Inflation or pollution? Tough choice facing China steel industry

Beijing wants to curb heavily polluting steel output but that has sent prices surging, adding to inflation concerns.

Top executives from industrial materials firms, including steelmakers, have been called into government meetings to discuss why prices are rising and how to respond, people familiar with the matter tell Bloomberg [File: Xiaolu Chu/Getty Images via Bloomberg]

China’s vast steel sector is the scene of a conflict between economic growth and a green agenda that points to wider challenges as President Xi Jinping tries to clean up the world’s top carbon emitter.

The government is pushing for steel output to drop from a record of more than 1 billion tons, in a campaign triggered by Xi’s pledge to deliver a carbon neutral economy by 2060. But early moves to squeeze steelmakers have fired up prices and created a headache for policymakers fretting about surging inflation.

The clash of priorities was evident in Premier Li Keqiang’s recent call for stronger controls on commodities markets. His comments followed data that showed producer prices rising in March at the fastest pace since July 2018, a trend that could impede the economy’s recovery.

Top executives from industrial materials firms, including steelmakers, have been called into government meetings to discuss why prices are rising and how to respond, according to people familiar with the matter. Steel mills have enjoyed a surge in profitability and the biggest, Baoshan Iron & Steel Co., has seen its Shanghai-listed shares advance almost 40% this year while the benchmark index has edged lower.

China steel prices chart [Bloomberg]

“With steel, they really have no-one they can blame but themselves,” Atilla Widnell, managing director of Navigate Commodities, said by phone from Singapore. Trying to keep production in check alongside stimulus-fueled demand has inevitably meant much higher prices, he said.

Steel coil in China, used in everything from cars to buildings, is the priciest it’s been since 2008. Aluminum, also the subject of carbon policies, has reached decade-highs. Strong demand is playing a big part along with supply cuts, as China’s economic rebound from the pandemic is heavily dependent on commodity-intensive sectors like construction.

Letting inflation run too hot is a risk to the economy because it ends up sapping demand for products, or provoking the authorities to put restrictions on the monetary and fiscal measures that promote growth.

It’s a global concern that obviously stretches far beyond steel as nations chart their course out of the pandemic, and China doesn’t break down its producer price index by specific sectors. But steelmaking is vital to its economy, employing huge numbers, and the effect on prices of reining in supply shows how governments will have to tread a careful path as they restructure dirty but important industries.

Spewing Carbon

China produces well over half the world’s steel and the sector has long been targeted by the authorities for persistent pollution.
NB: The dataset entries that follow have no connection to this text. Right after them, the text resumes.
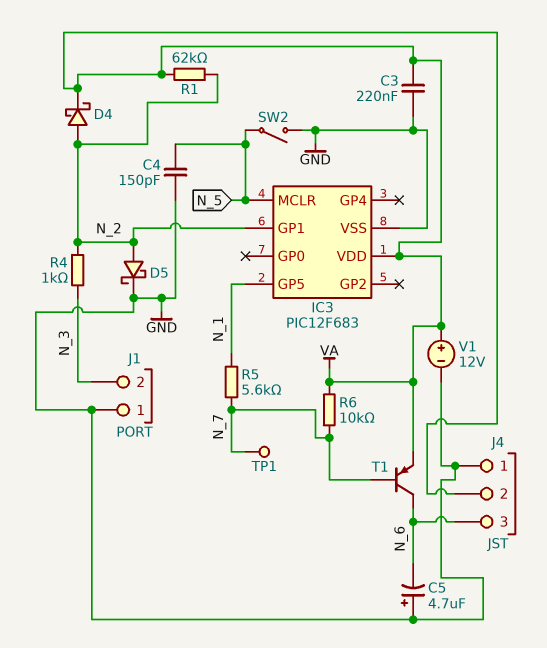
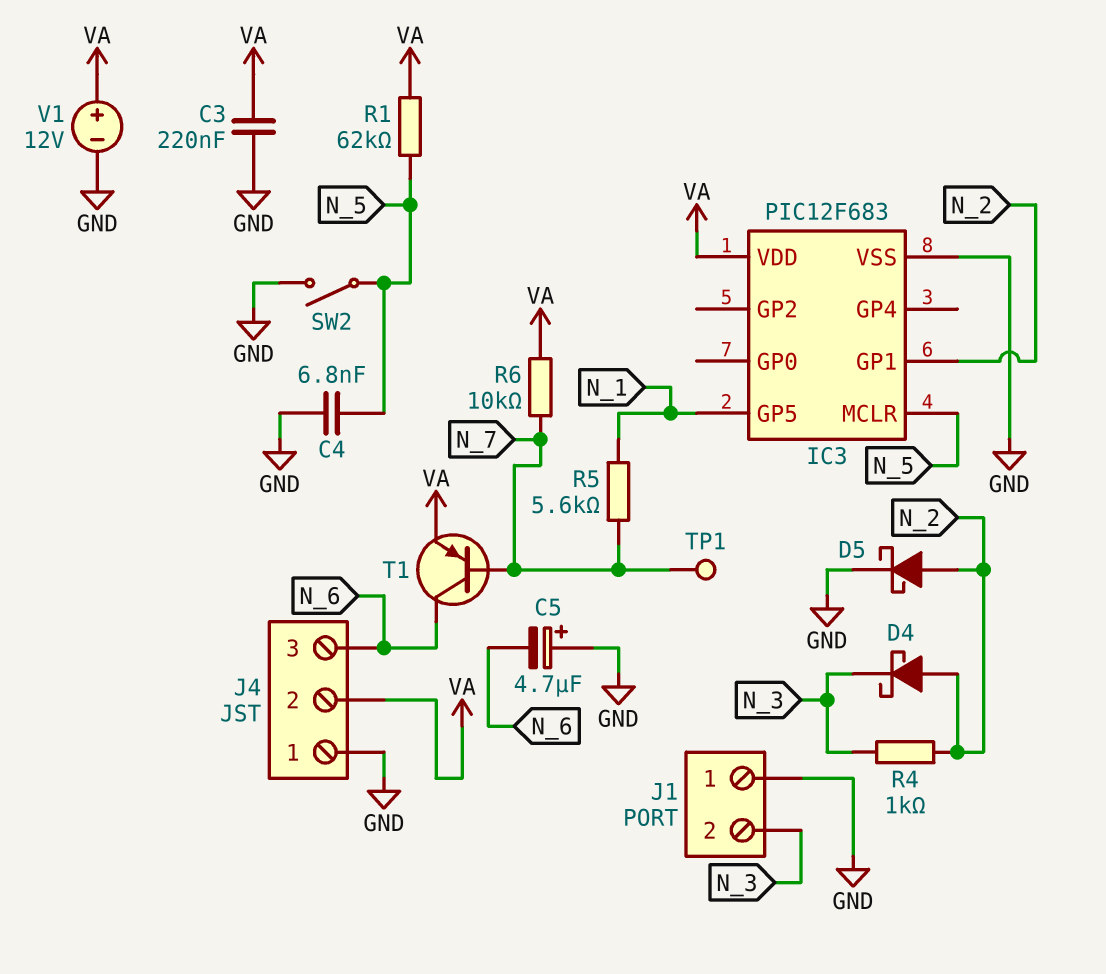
C4: 150pF (GND, N_5) -> 6.8nF (GND, N_5)
D4: schottky (A N_2, K VA) -> schottky (A N_2, K N_3)
R1: 62k (N_2, VA) -> 62k (N_5, VA)

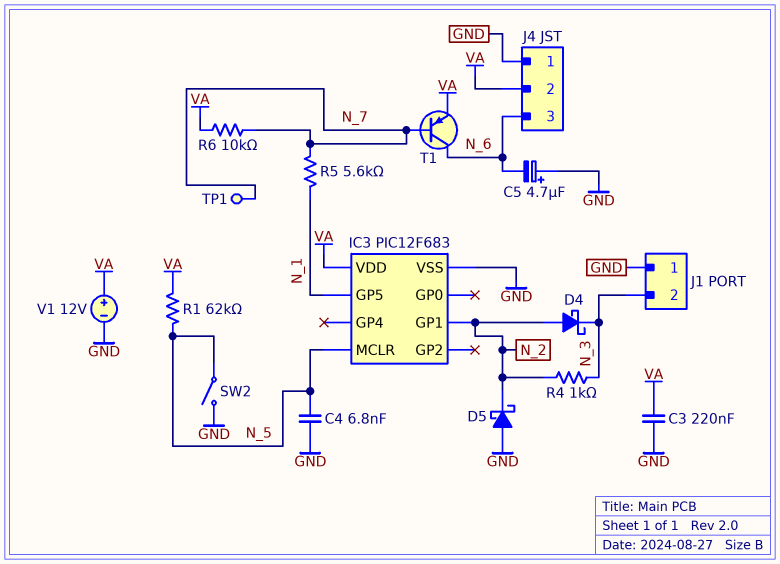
D5: schottky (A N_2, K GND) -> schottky (A GND, K N_2)

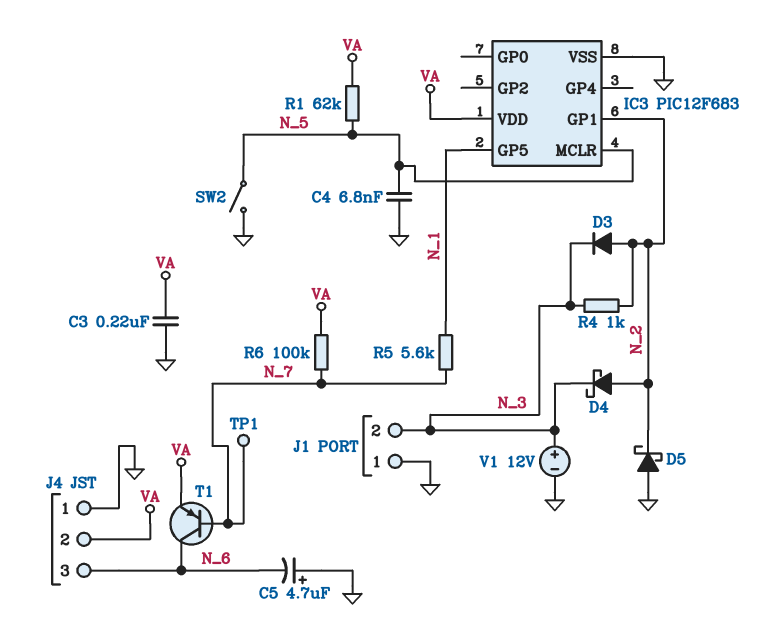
D3: none -> diode (A N_2, K N_3)
R6: 10k (N_7, VA) -> 100k (N_7, VA)
V1: 12V (plus VA, minus GND) -> 12V (plus N_3, minus GND)

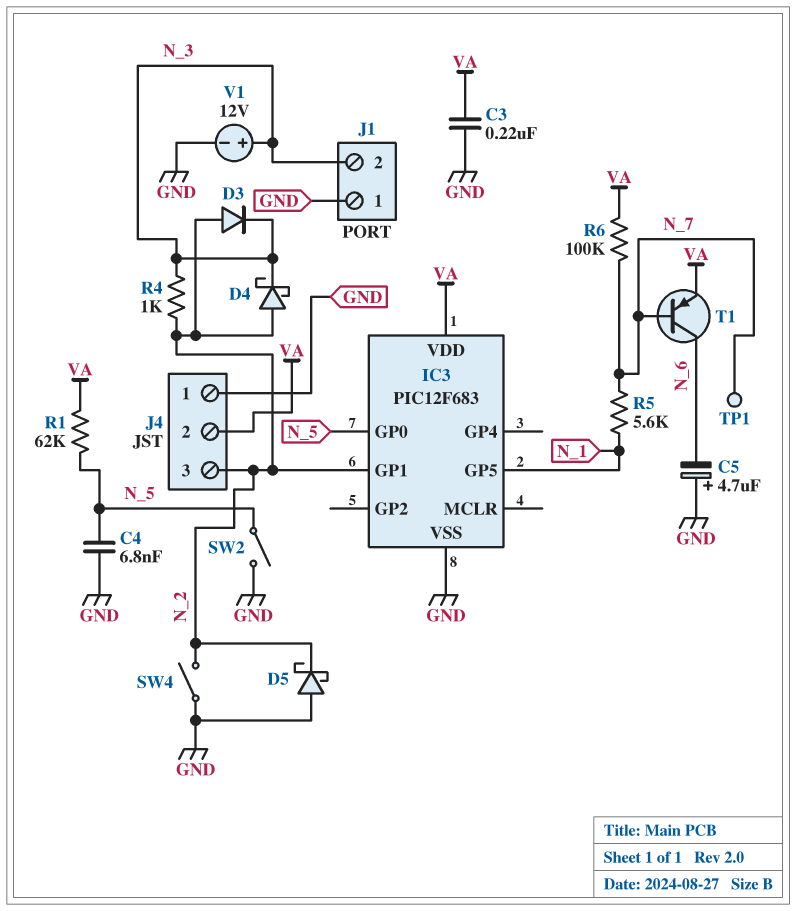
IC3 pin GP0: none -> N_5
IC3 pin MCLR: N_5 -> none
J4 pin 3: N_6 -> N_2
SW4: none -> switch (GND, N_2)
But it’s no longer just smokestack smog that’s drawing the government’s attention. The industry is also responsible for about 15% of the carbon that China spews into the atmosphere every year.

“The carbon-neutral initiative will put persistent pressure on producer prices in coming years,” Zhiwei Zhang, chief economist of Pinpoint Asset Management Ltd. in Hong Kong said by email. “The price impact may show up first in the usual suspects such as steel which is carbon intensive, but it’s likely to spread out to more manufactured goods because of the general shift from coal to new energy.”
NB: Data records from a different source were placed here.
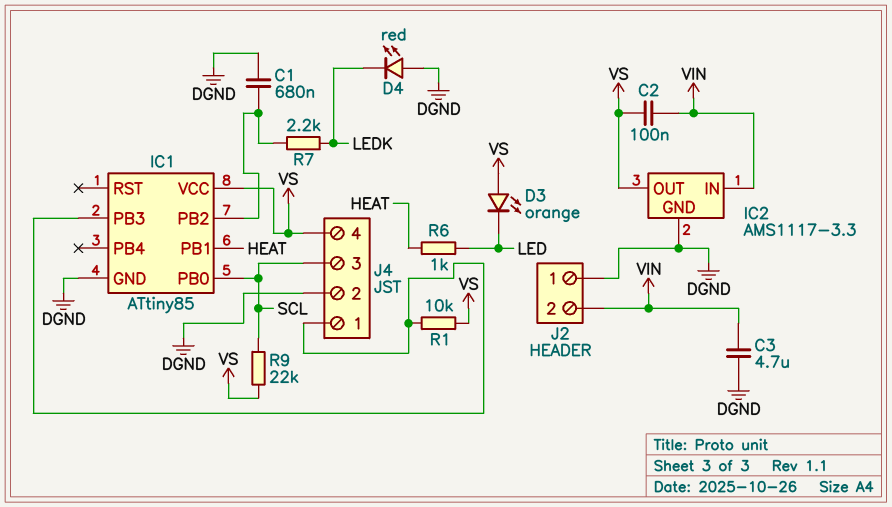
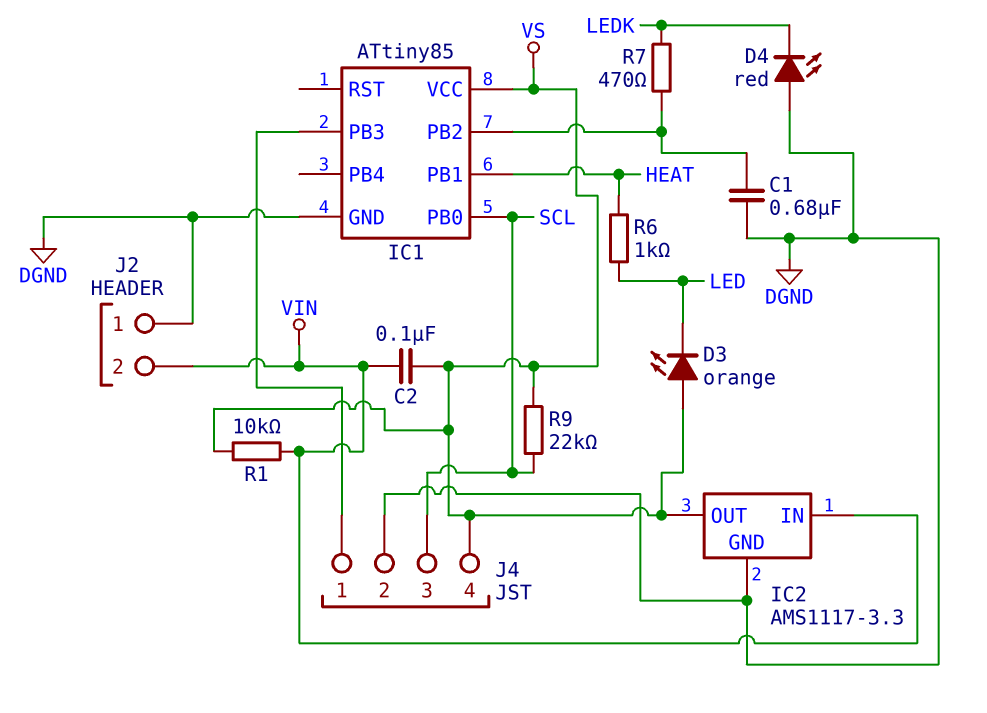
C3: 4.7uF (DGND, VIN) -> none
R1: 10k (IC1/PB3, VS) -> 10k (VIN, VS)
R7: 2.2k (IC1/PB2, LEDK) -> 470 (IC1/PB2, LEDK)

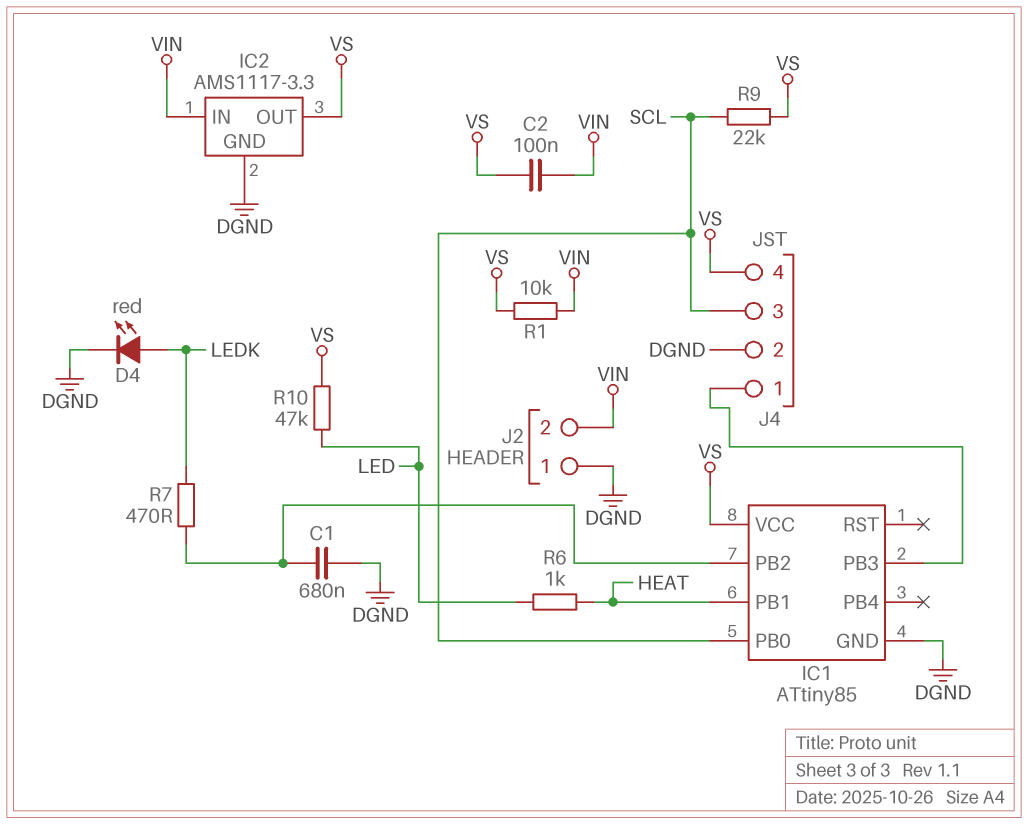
D3: LED orange (A VS, K LED) -> none
D4: LED red (A DGND, K LEDK) -> LED red (A LEDK, K DGND)
R10: none -> 47k (LED, VS)

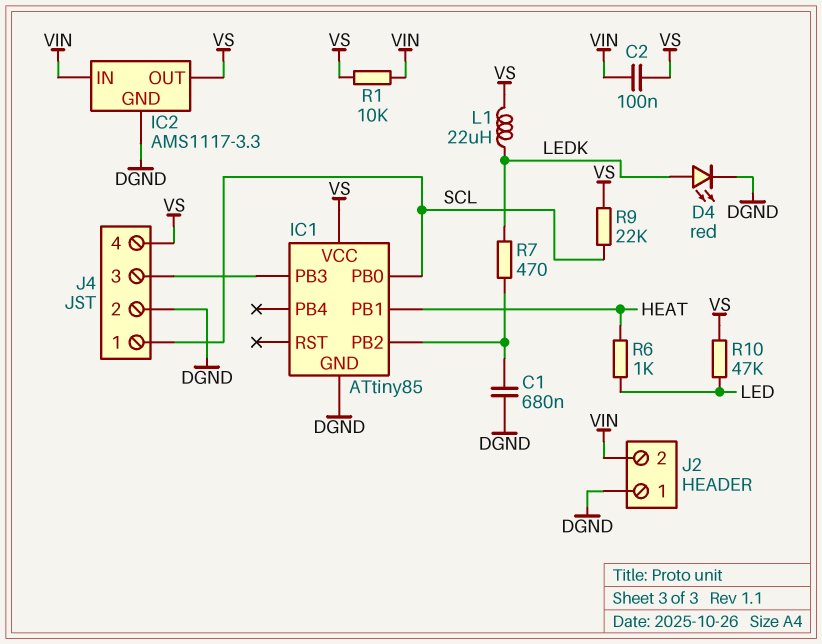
J4 pin 1: IC1/PB3 -> SCL
J4 pin 3: SCL -> IC1/PB3
L1: none -> 22uH (LEDK, VS)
China has ordered cuts in the key steelmaking hub of Tangshan in the north of the country, and vowed nationwide checks to make sure regions aren’t flouting capacity curbs. Tangshan’s crackdown will likely be repeated around the country amid “vigorous enforcement of China’s supply curtailment policies,” Citigroup Inc.’s Tracy Liao said in an emailed note.

Premier Li’s comments on inflation didn’t offer specific measures to combat higher commodities prices. The government is considering an adjustment to taxes to bring in more overseas steel and plug any domestic shortfall. But that’s complicated by a very strong rebound in the global steel market.

It leaves policymakers with a puzzle that may not have a solution. “How can they cut steel production?” said Navigate’s Widnell. “The answer is I don’t think they can.”